I opened my therapy practice on Halloween because honestly, what other day makes sense anymore? The world’s on fire, billionaires are joyriding in space, and somehow we’re all just supposed to hydrate and “manifest peace.” At least Halloween doesn’t gaslight you. It admits, “Yup, this sure is spooky.”

When I was a kid, Goosebumps and Are You Afraid of the Dark? were my religion. I’d stay up late watching those kids summon demons and think, “Wow, they’re so brave.”

Simpler times. Fear had a chiptune soundtrack. You screamed, the credits rolled, and everyone lived to film another episode.

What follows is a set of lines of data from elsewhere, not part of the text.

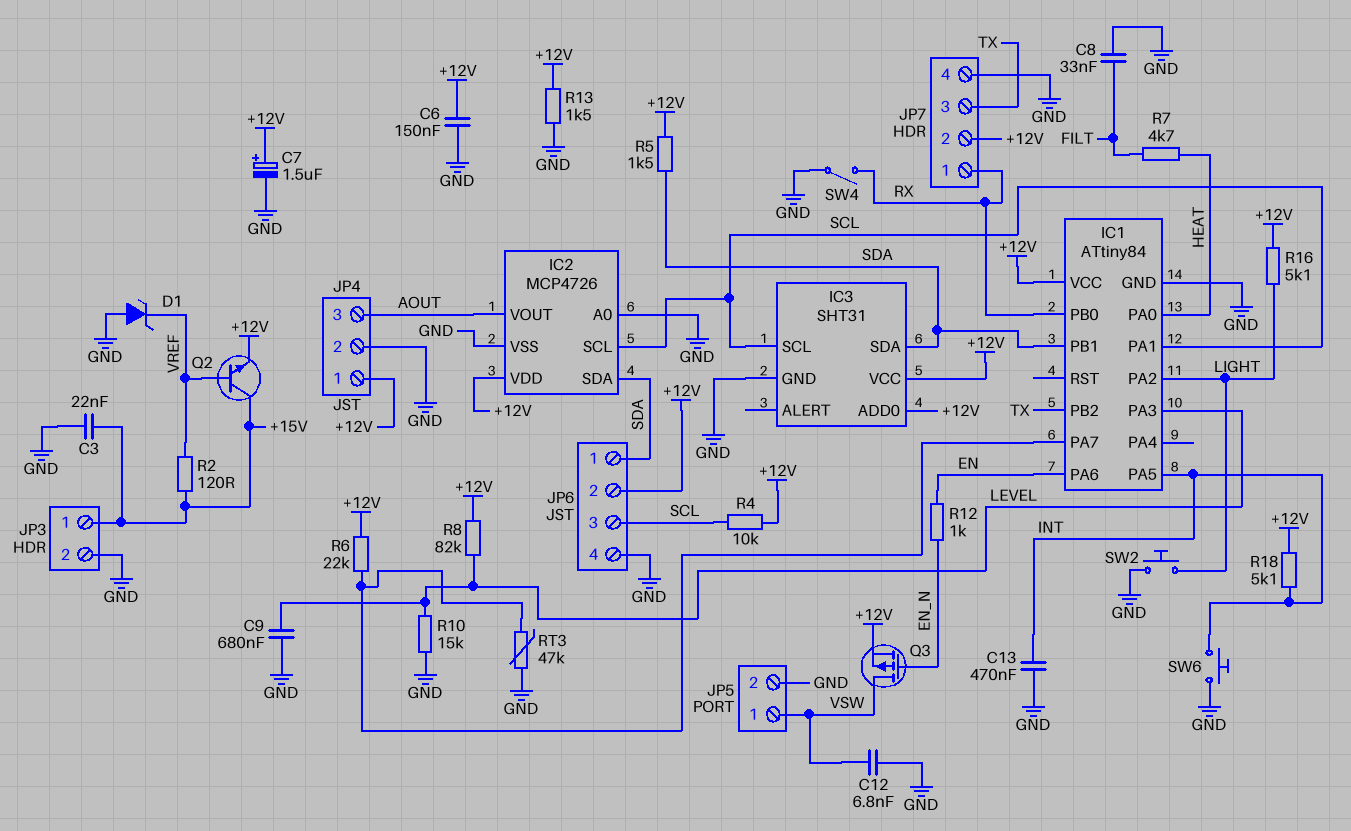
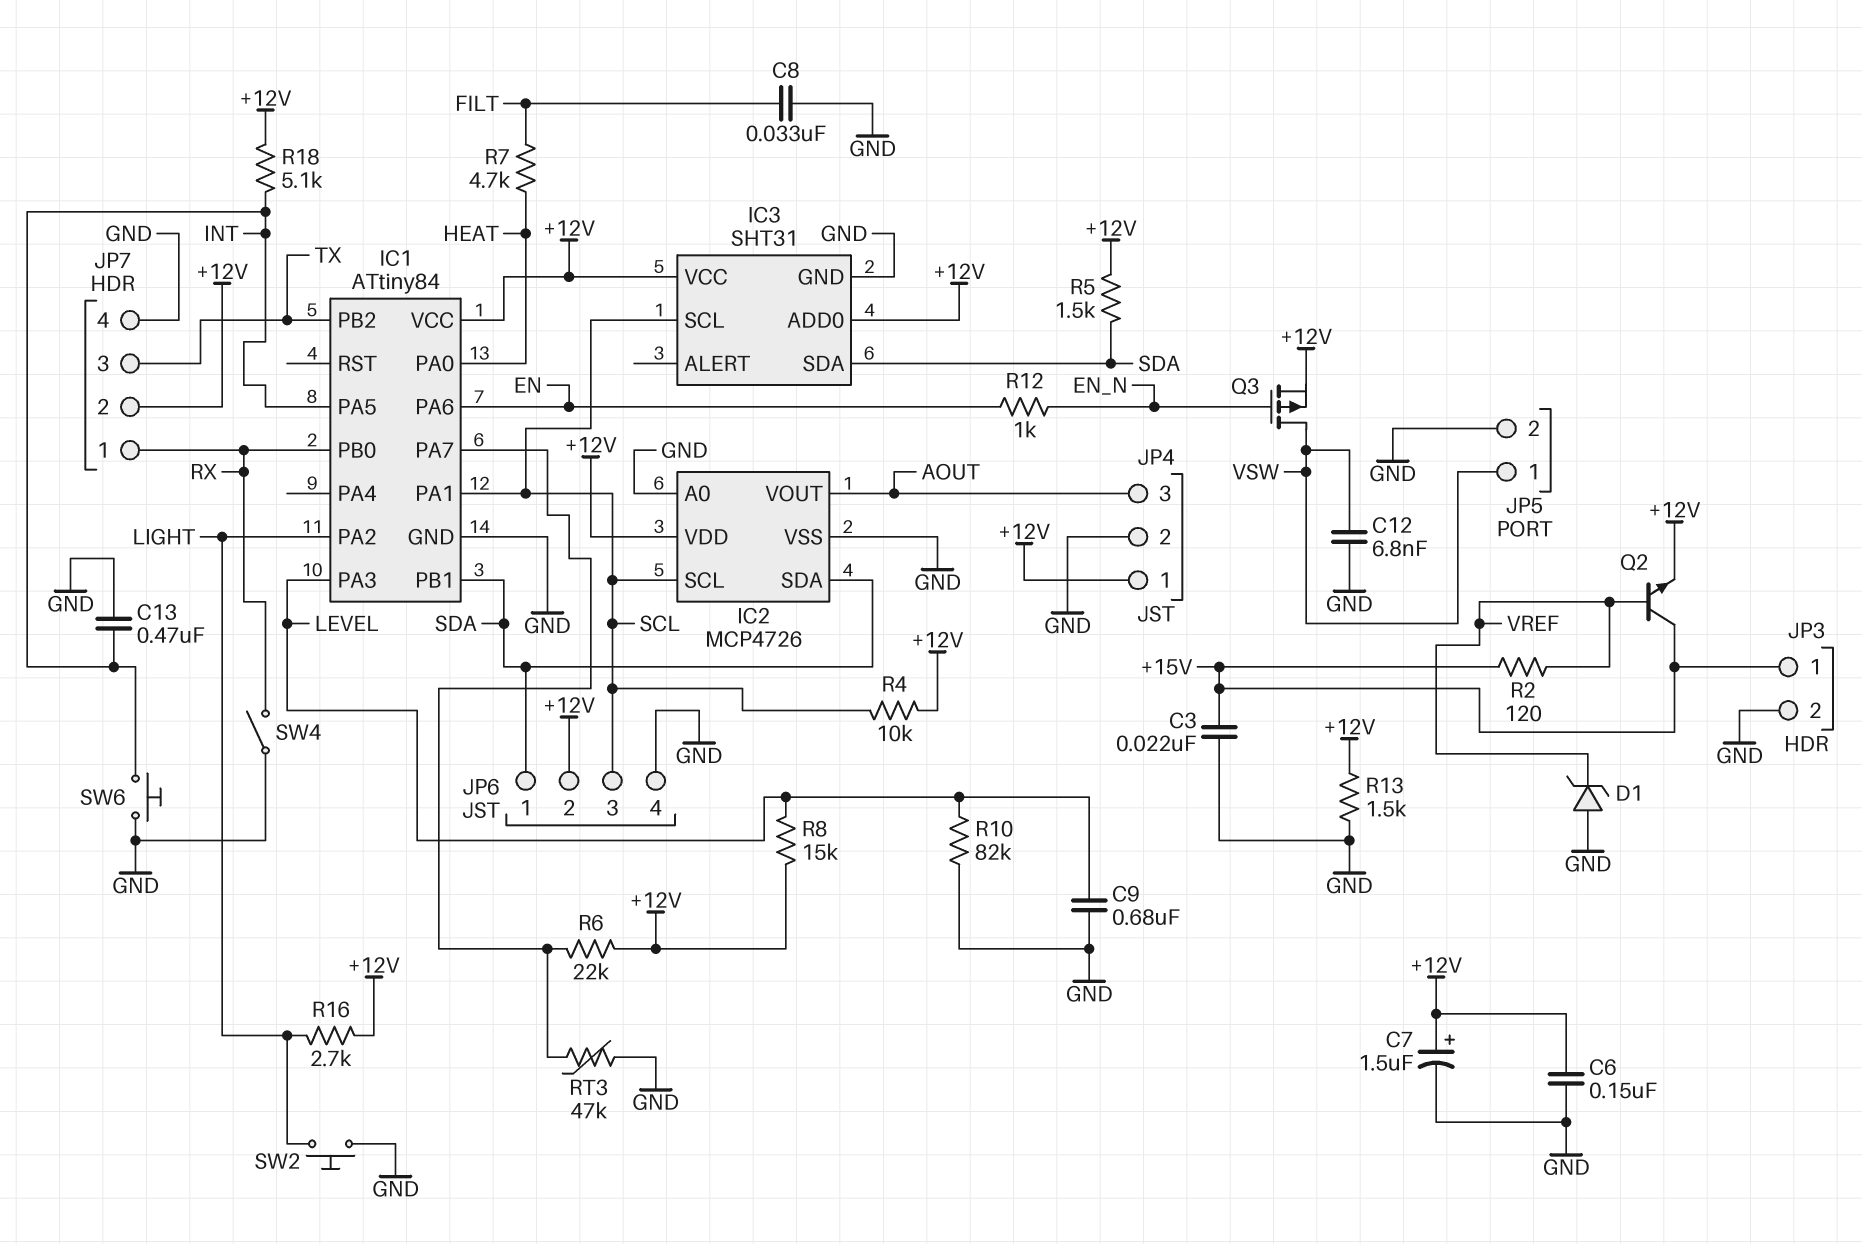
R8: 82k (+12V, LEVEL) -> 15k (+12V, LEVEL)
R10: 15k (GND, LEVEL) -> 82k (GND, LEVEL)
R16: 5.1k (+12V, LIGHT) -> 2.7k (+12V, LIGHT)

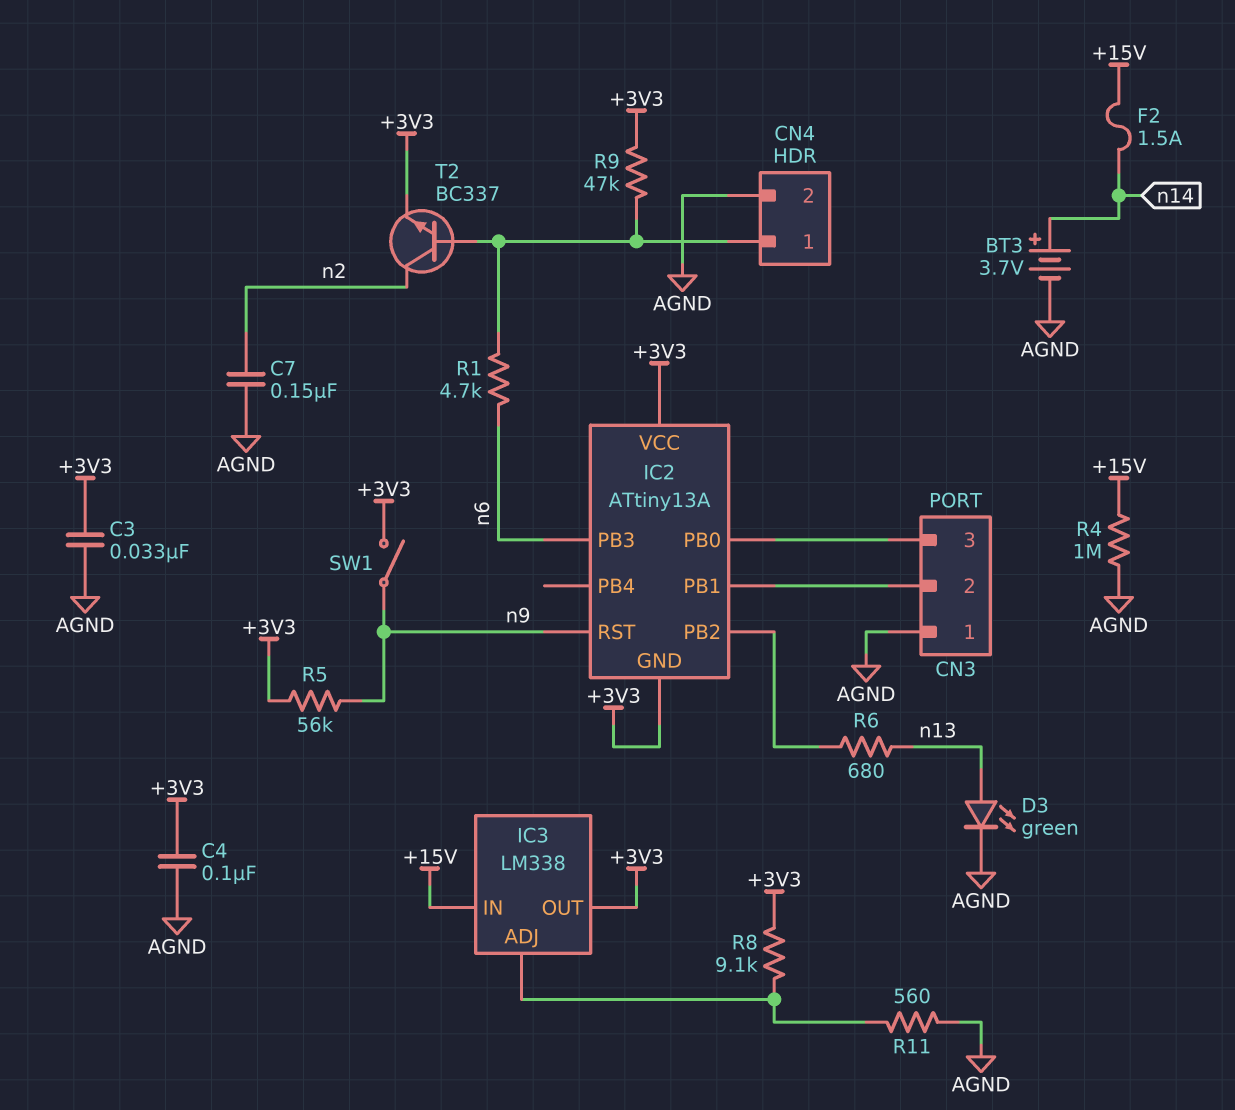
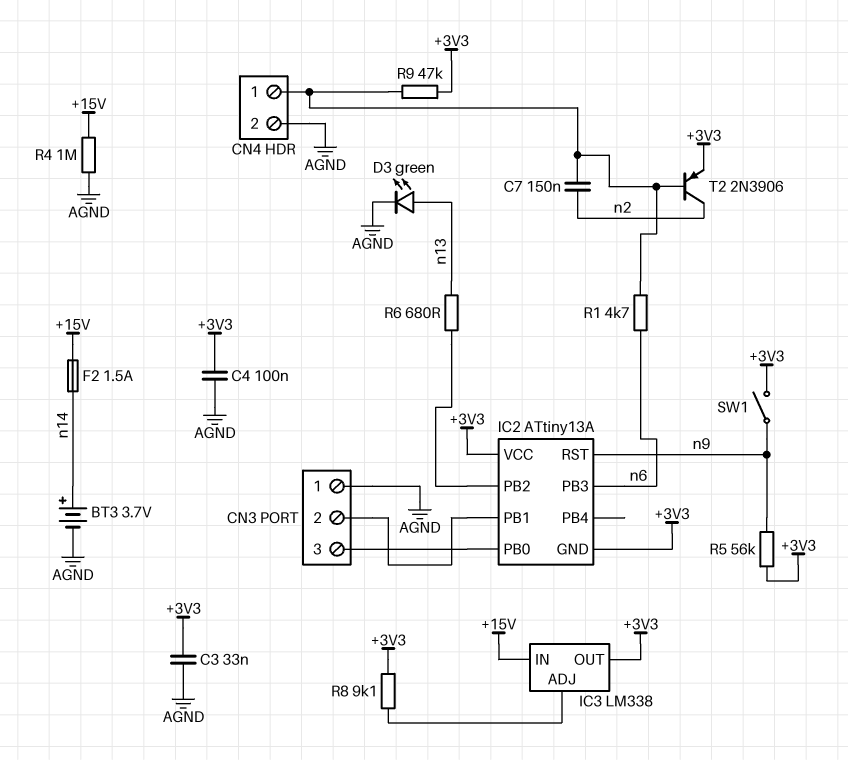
C7: 150nF (AGND, n2) -> 150nF (CN4/1, n2)
R11: 560 (AGND, IC3/ADJ) -> none
T2: NPN BC337 (B CN4/1, C n2, E +3V3) -> PNP 2N3906 (B CN4/1, C n2, E +3V3)

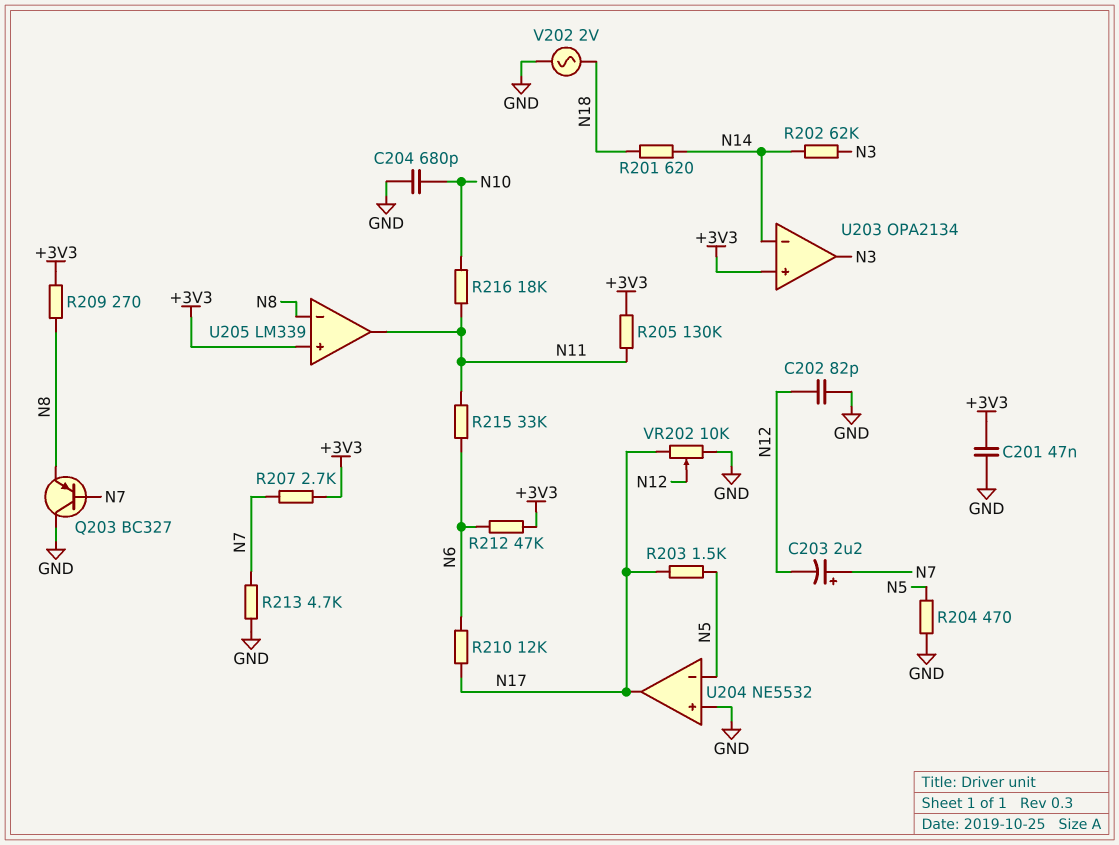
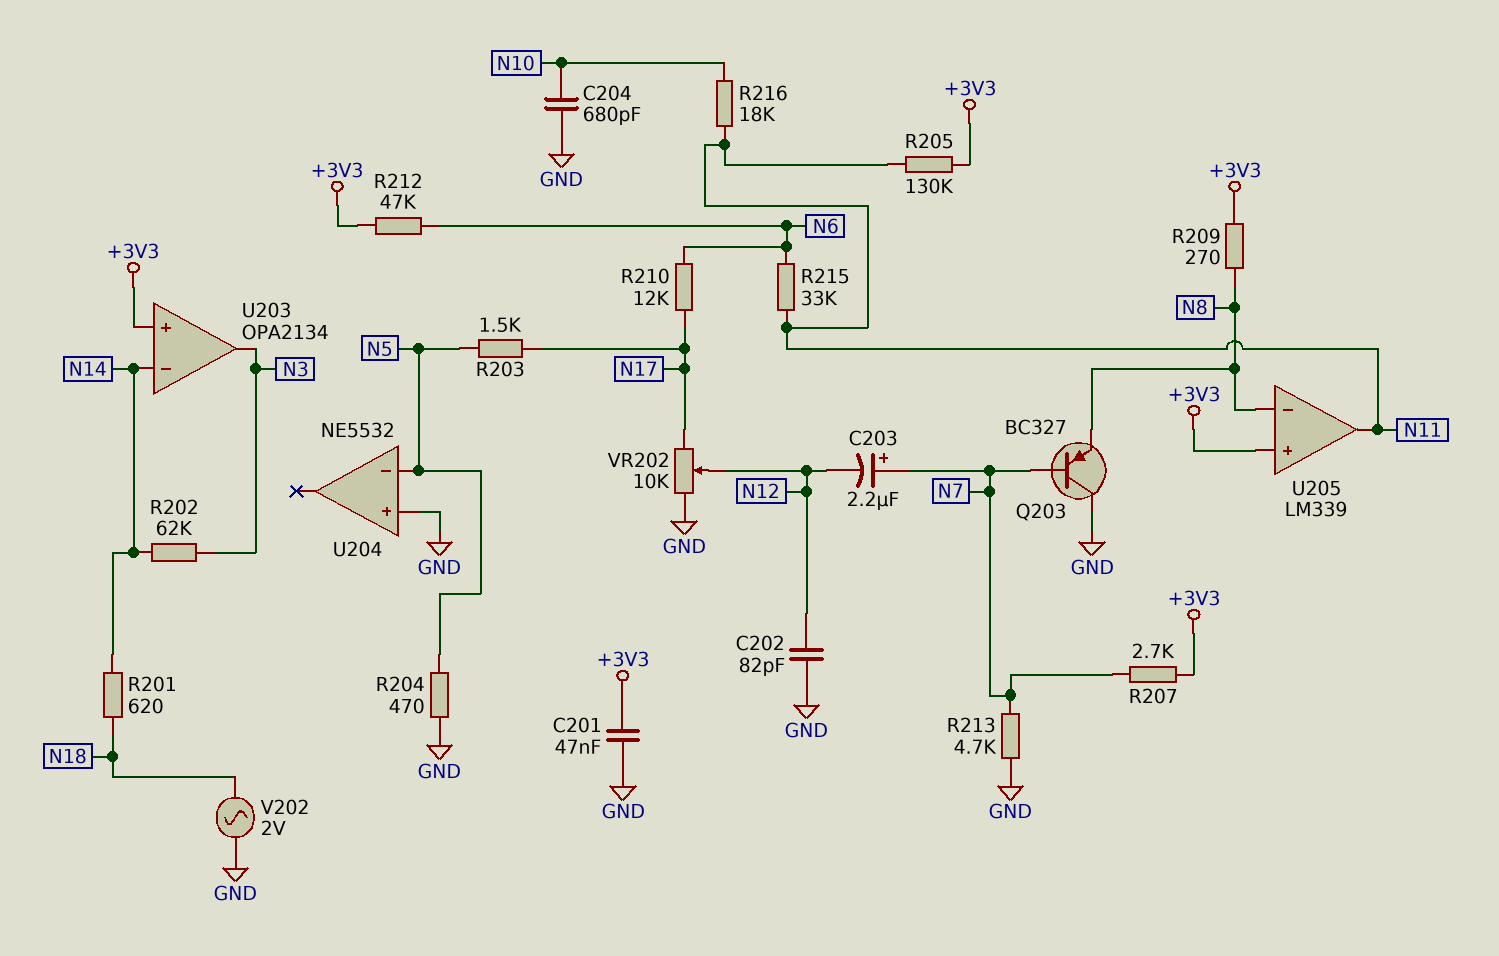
U204 pin out: N17 -> none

Now I pay bills and make phone calls to my insurance company, which somehow feels scarier.

For a long time, I was afraid of my own darkness. Not the fun kind with fake blood and candy corn. The kind that feels like swimming through tar. Family stories that don’t end the way you want, but you keep rewatching, hoping the ending changed. The kind of trauma that gets muffled behind locked basement doors. It makes you wonder if you’ll ever free yourself.

Adult fear doesn’t come with theme music. It shows up as your tax software crashing at 11:58 p.m. Or maybe your inner critic (who sounds suspiciously like someone from your past) launching a TED Talk the second you start to fall asleep. It reeks of Bath & Body Works lotion and existential dread.

I used to think I could out-heal my fear. If I just did enough therapy, read enough Brené Brown, maybe I’d finally stop feeling so scared all the time. But fear doesn’t leave. It just gets better costumes. Mine started dressing up as perfectionism, disordered eating, overfunctioning, being “fine.”

So yeah. I opened Glitterspace Therapy on Halloween. Because if we’re going to face monsters, let’s do it with candles lit, disco ball spinning, glitter flying, and a faint smell of smoke in the air.

New Orleans gets it. This city breathes beauty and rot in the same exhale. It throws parties for ghosts and funerals that double as parades. There’s something holy about that level of honesty. Something comforting about not pretending it’s not all part of the same cycle.

Glitterspace is for the people who’ve seen too much, felt too deeply, and still somehow want to keep trying. The ones who don’t need another toxic positivity influencer telling them to smile through late capitalism. It’s for people who are fighting tooth and nail to dig their way out of the grave. It’s a place to be real about how hard it is to be alive right now. The haunted and the hopeful, sharing space with their shadows.

So yes, the doors to Glitterspace open today. On Halloween. Because pretending not to be scared has never made anyone brave.

Happy Halloween, from the gloriously haunted halls of Glitterspace Therapy. May your ghosts have good boundaries and your candy be king-size.